C'est de la façon la plus inattendue qui soit que le général
de corps d'armée Ahmed Gaïd Salah, vice-ministre de la Défense et chef
d'état-major de l'ANP, a fait savoir qu'il cautionne la consécration du controversé
Amar Saadani comme secrétaire général du parti du Front de libération
nationale. En lui envoyant en qualité une lettre de félicitations dont les
termes ne laissent pas place à l'équivoque sur le soutien qu'il lui accorde. Ce
genre de correspondance n'est pas dans les traditions du Tagarin et il est
clair que Gaïd Salah y a eu recours pour signifier clairement que le plébiscite
de Saadani a toute son approbation.
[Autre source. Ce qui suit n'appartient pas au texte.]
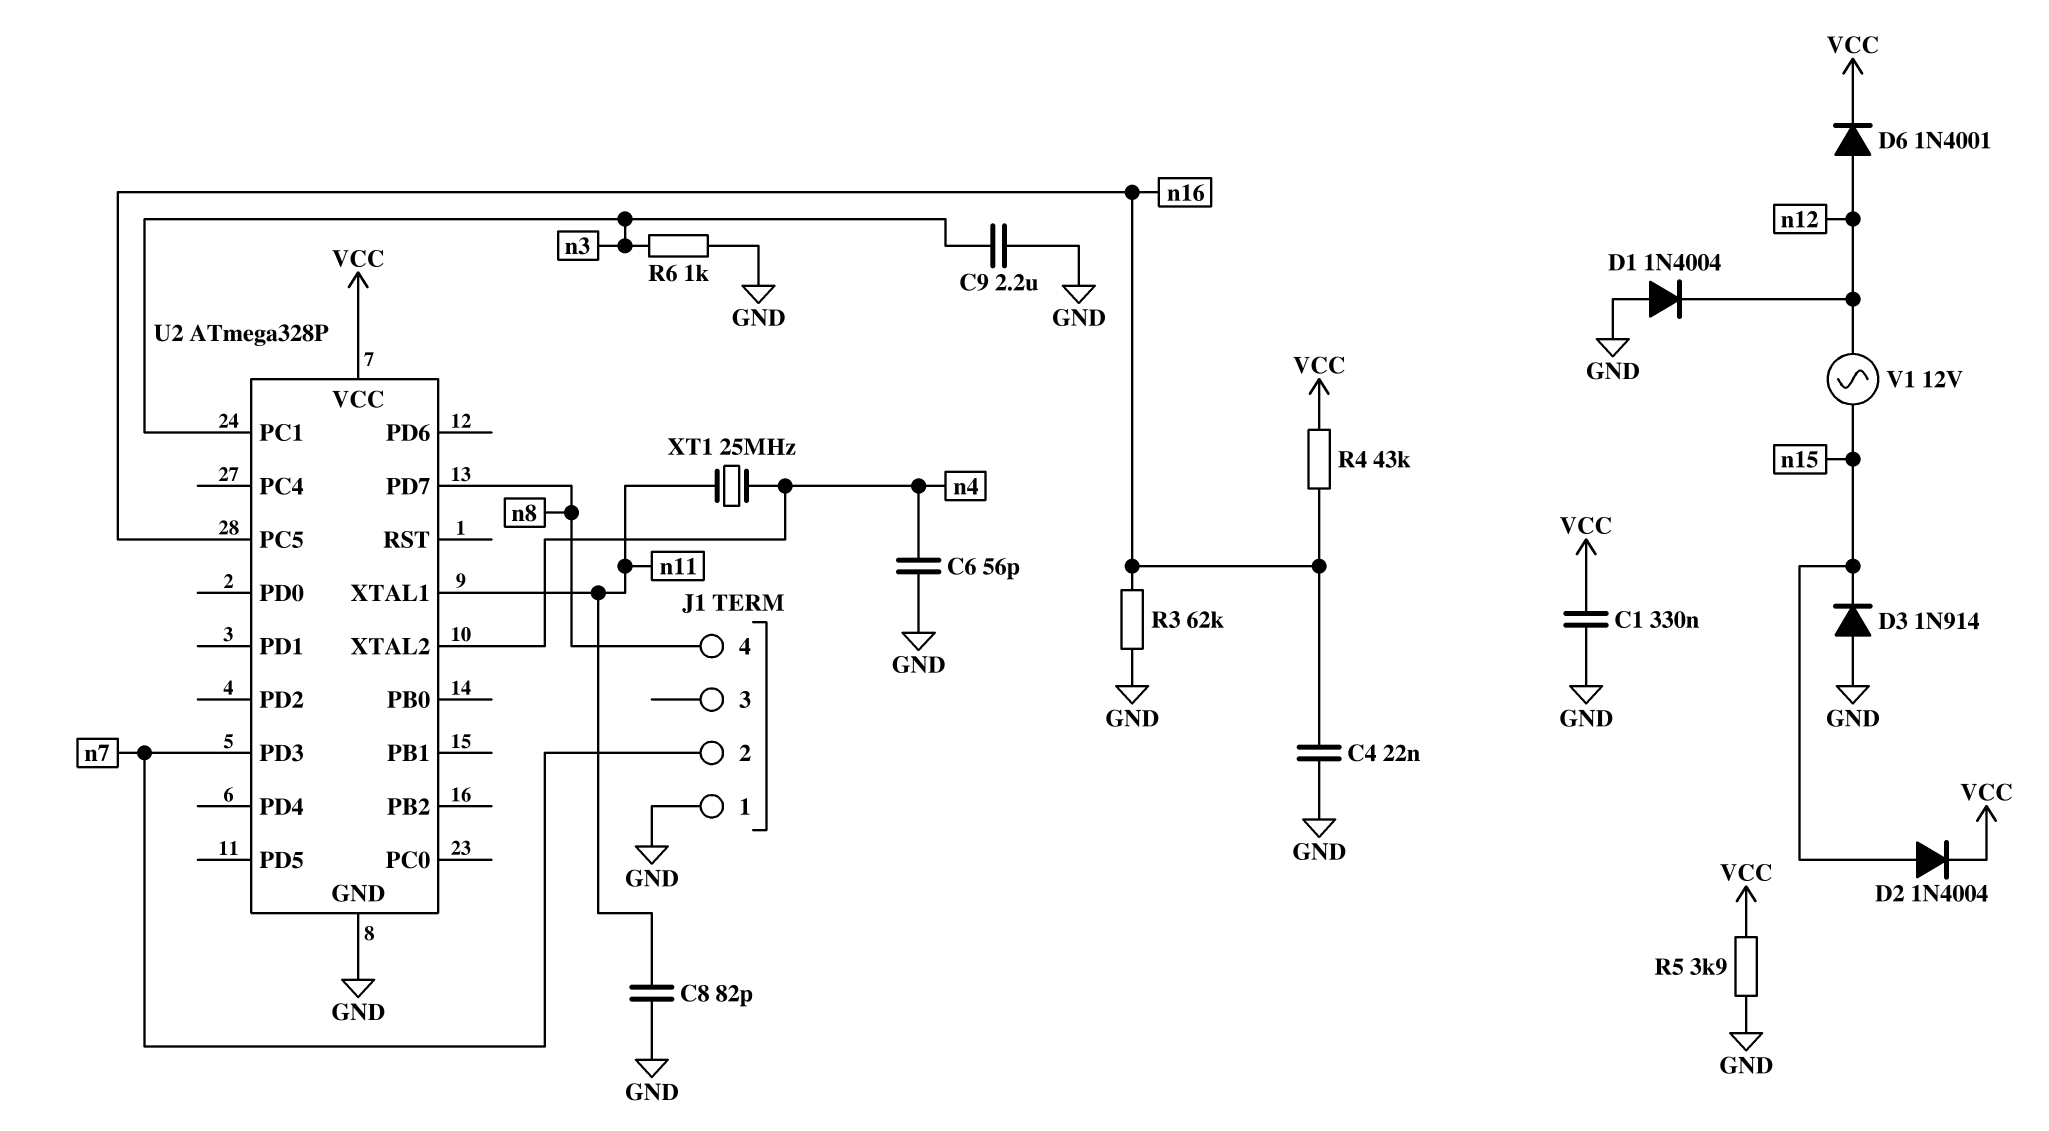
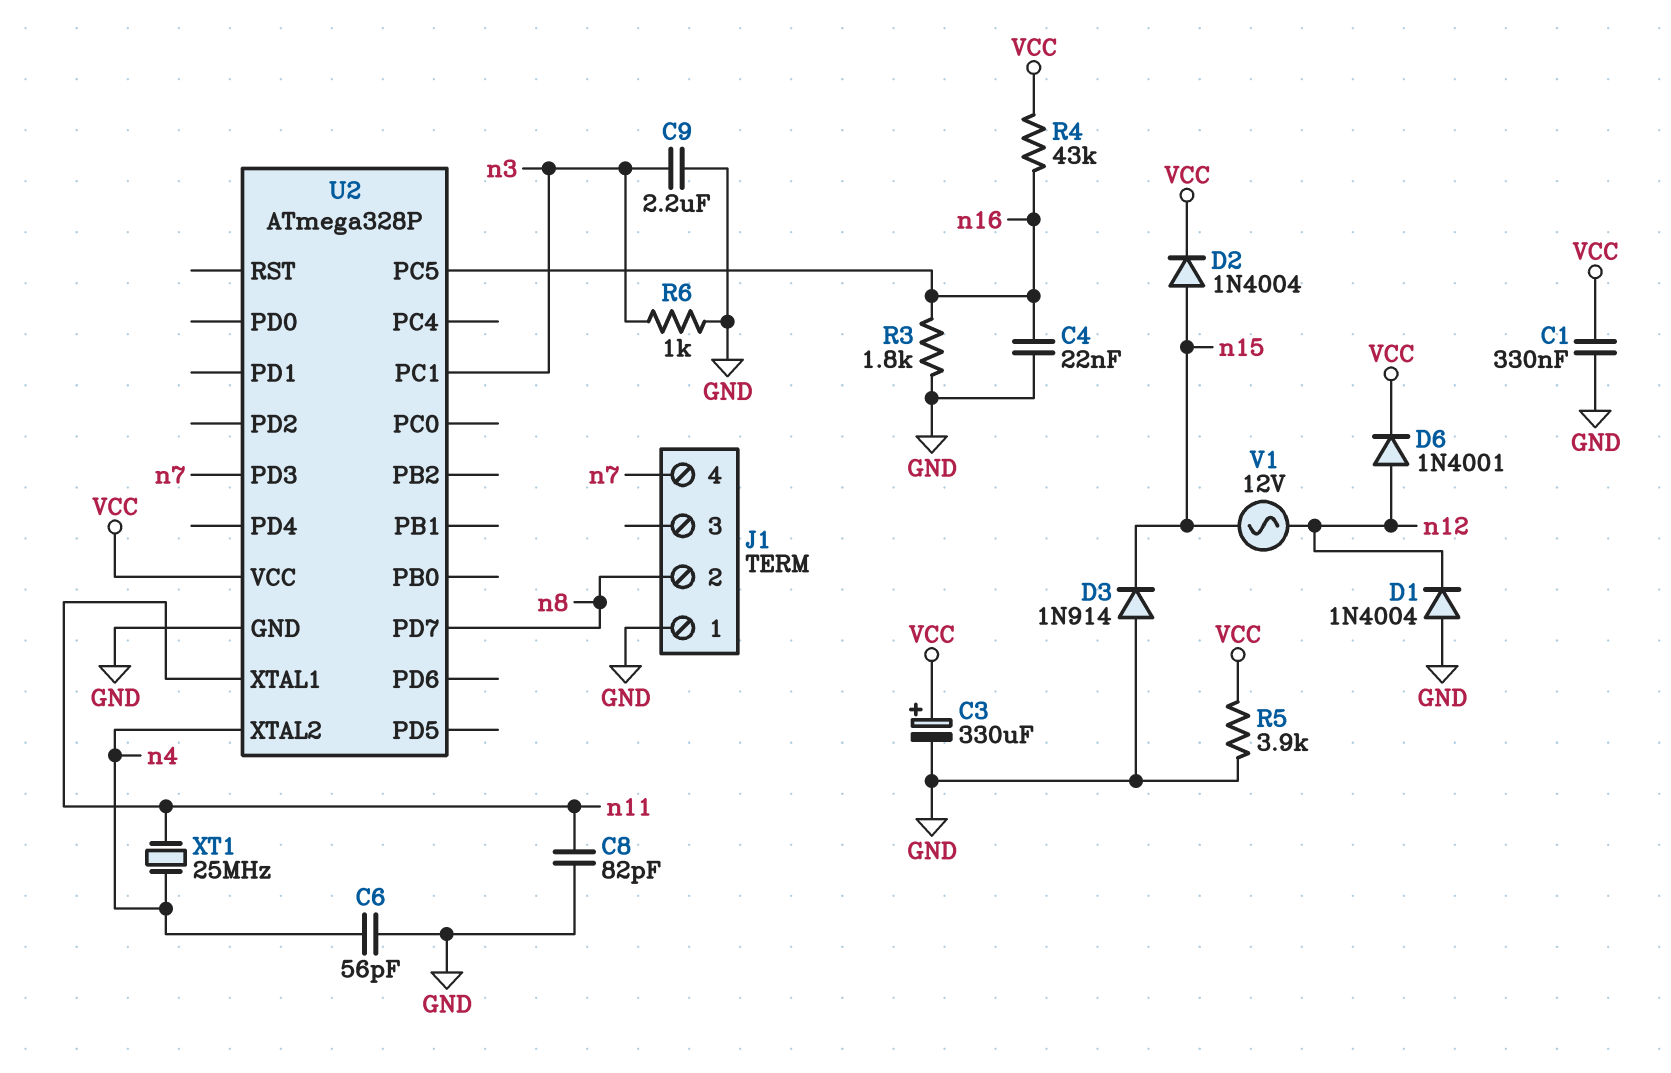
C3: none -> 330uF (plus VCC, minus GND)
J1 pin 2: n7 -> n8
J1 pin 4: n8 -> n7
R3: 62k (GND, n16) -> 1.8k (GND, n16)

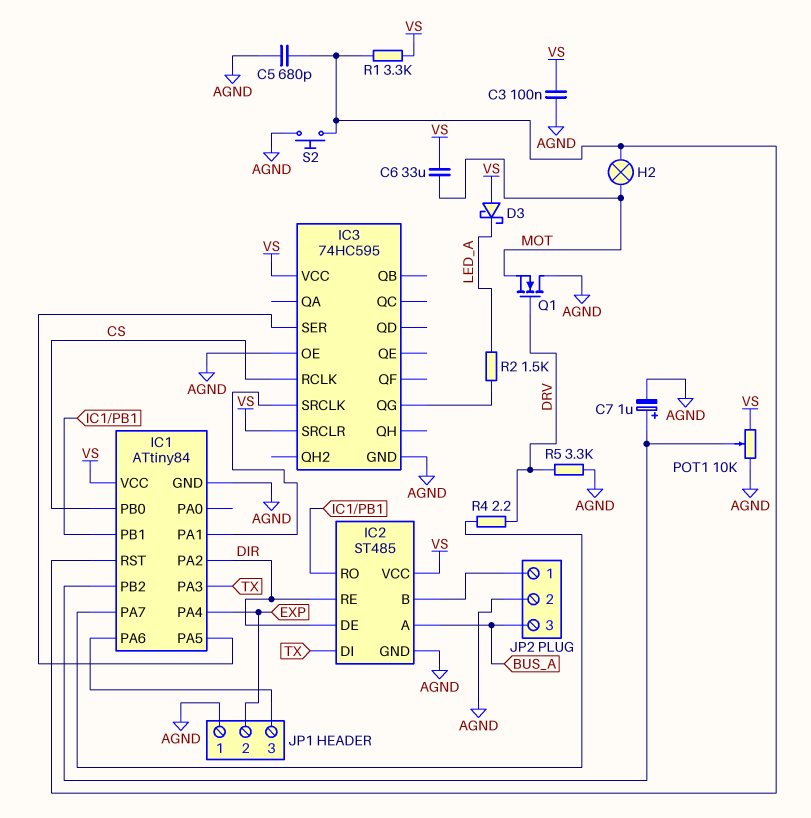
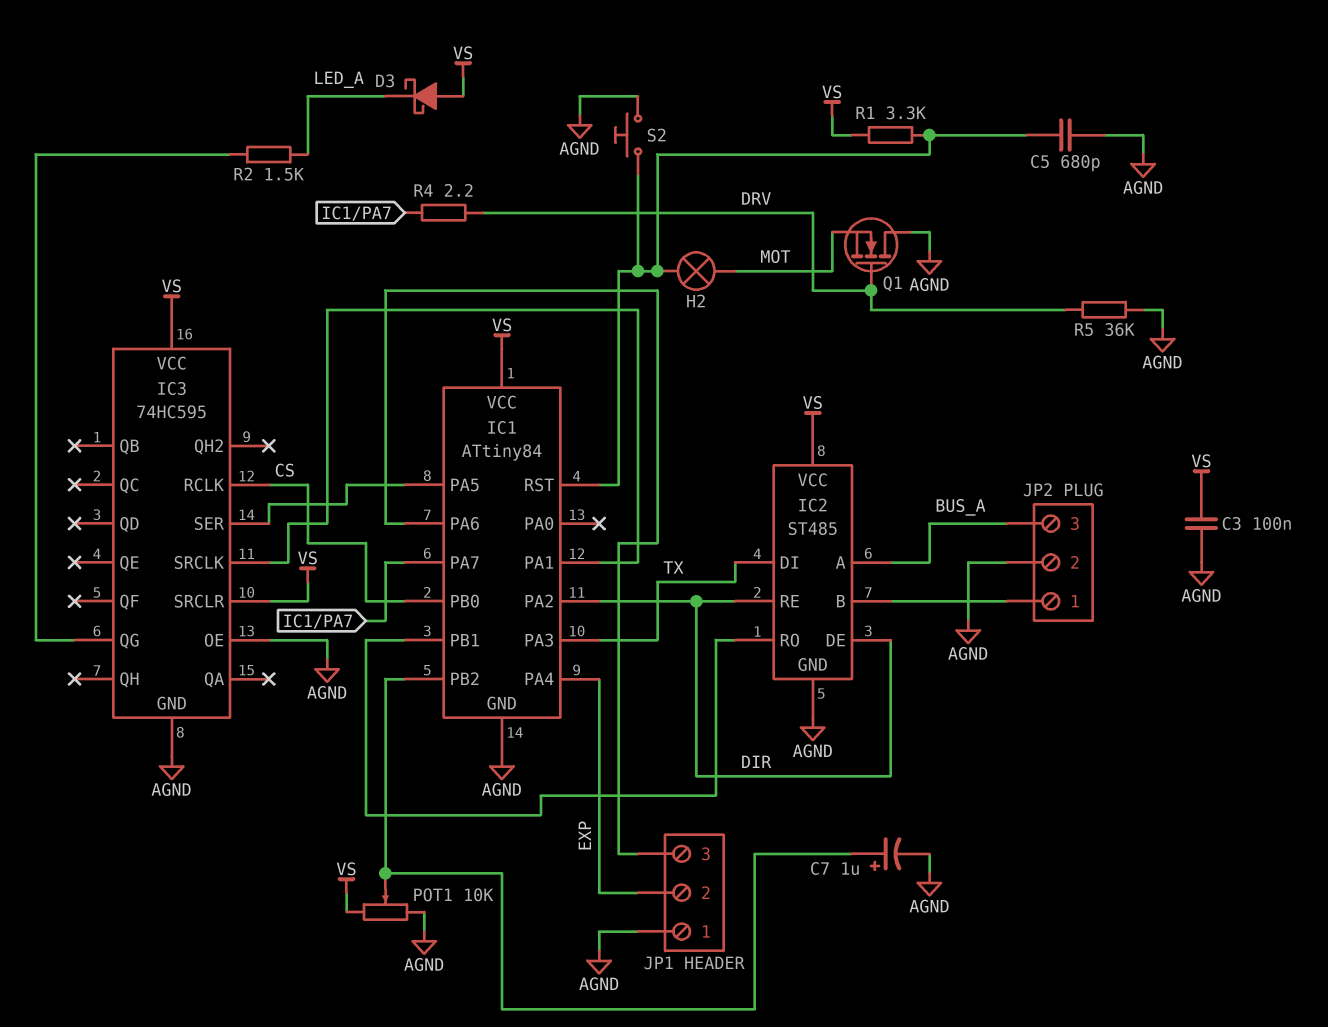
C6: 33uF (MOT, VS) -> none
R5: 3.3k (AGND, DRV) -> 36k (AGND, DRV)

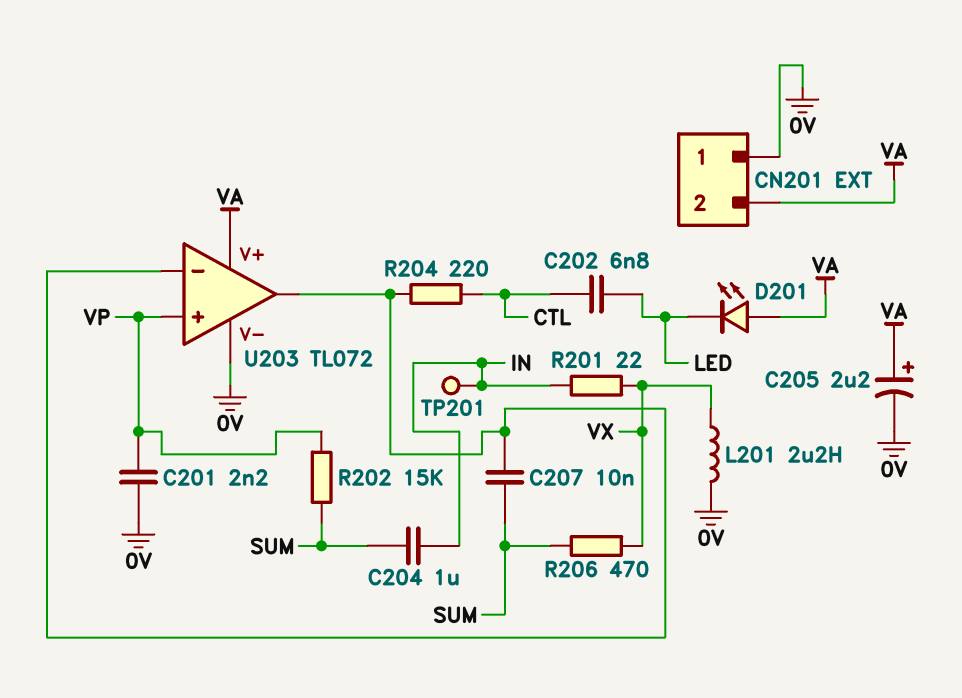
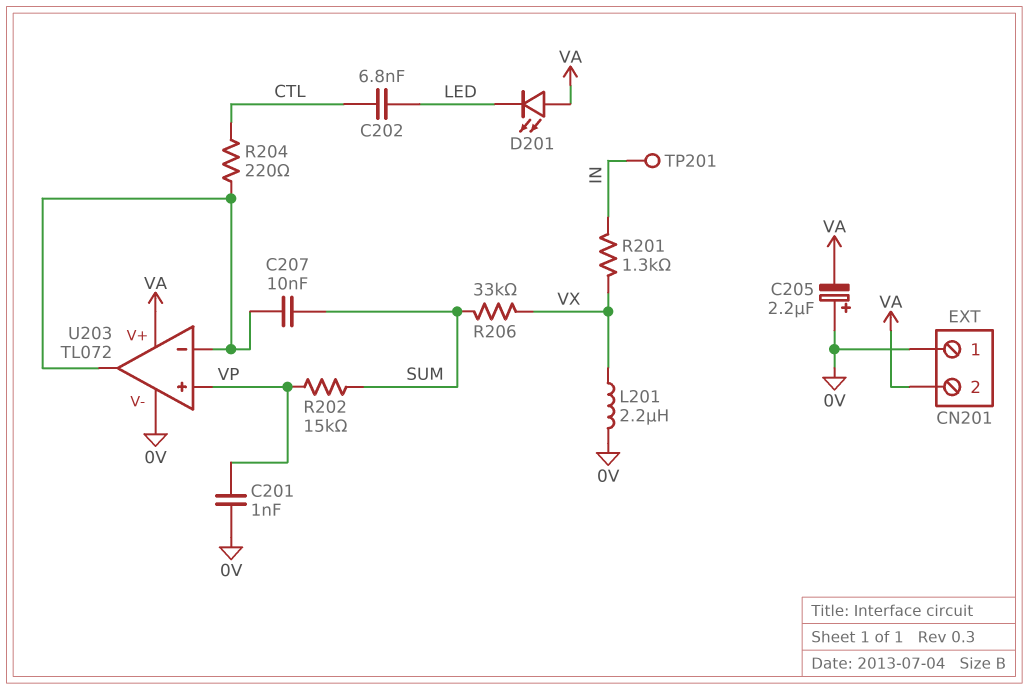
C201: 2.2nF (0V, VP) -> 1nF (0V, VP)
C204: 1uF (IN, SUM) -> none
C205: 2.2uF (plus VA, minus 0V) -> 2.2uF (plus 0V, minus VA)
R201: 22 (IN, VX) -> 1.3k (IN, VX)
R206: 470 (SUM, VX) -> 33k (SUM, VX)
Voilà qui doit mettre fin aux supputations
ayant voulu accréditer que la prise de contrôle du FLN par Saadani aurait été
opérée sans le consentement de l'institution militaire. Les félicitations que
lui a adressées le vice-ministre de la Défense et chef d'état-major de l'ANP ne
sont pas que personnelles. Elles engagent incontestablement l'institution qu'il
dirige. Il n'y a que ceux qui cultivent encore l'illusion que Gaïd Salah
n'exprime pas la position de l'armée pour persister à penser que celle-ci a une
toute autre appréciation de l'intronisation de Amar Saadani à la tête de la
principale formation politique du pays. La mainmise sur le FLN de Saadani et
ses partisans n'est qu'un acte du scénario dont l'exécution va aboutir à une
succession telle que voulue par Bouteflika et le camp présidentiel et auquel
l'armée, sous contrôle de Gaïd Salah, a sans aucun doute accordé son blanc
seing. Que l'on cesse par conséquent de nous rabâcher la fiction qu'il y aurait
mésentente entre les deux institutions aux pouvoirs déterminants sur la
question de la succession et à qui elle va revenir. En adressant une lettre de
félicitations à Amar Saadani, le « patron » de l'armée, de toute évidence, a
voulu que son contenu mette terme aux spéculations sur l'éventualité que
l'armée n'aurait pas été insensible aux appels réitérés de l'opposition et de
personnalités nationales lui suggérant d'empêcher que la succession, devenue
inévitable à plus ou moins brève échéance, ne soit affaire que du seul clan des
proches de Bouteflika. Ce n'est pas la première fois qu'au nom de l'institution
militaire le chef d'état-major marque sa distance à l'endroit de ce que ces
milieux veulent que l'armée entreprenne pour éviter au pays une succession «
arrangée » qui compliquerait et aggraverait la crise nationale dans laquelle il
se débat. Il est désormais clair que les opposants à cette succession par
avance « arrangée » ne doivent compter que sur eux-mêmes pour tenter d'y faire
barrage. Le pouvoir, dont l'armée est irrévocablement partie prenante, a
neutralisé en son sein ceux qui ont eu la velléité de faire échec à son
scénario et il est déterminé à l'exécuter par un passage en force. C'est ce
qu'il a commencé de faire en s'assujettissant plus radicalement que jamais les
relais politiques, administratifs et sociétaux qui vont être mis à contribution
dans l'exécution du scénario. Il n'y a que d'indécrottables naïfs politiques
pour croire encore qu'il leur est possible d'enfoncer un coin entre les forces
constitutives du camp présidentiel et à rallier certaines d'entre elles à leur
préconisation d'une succession basée sur un consensus national quant à la façon
dont elle doit intervenir.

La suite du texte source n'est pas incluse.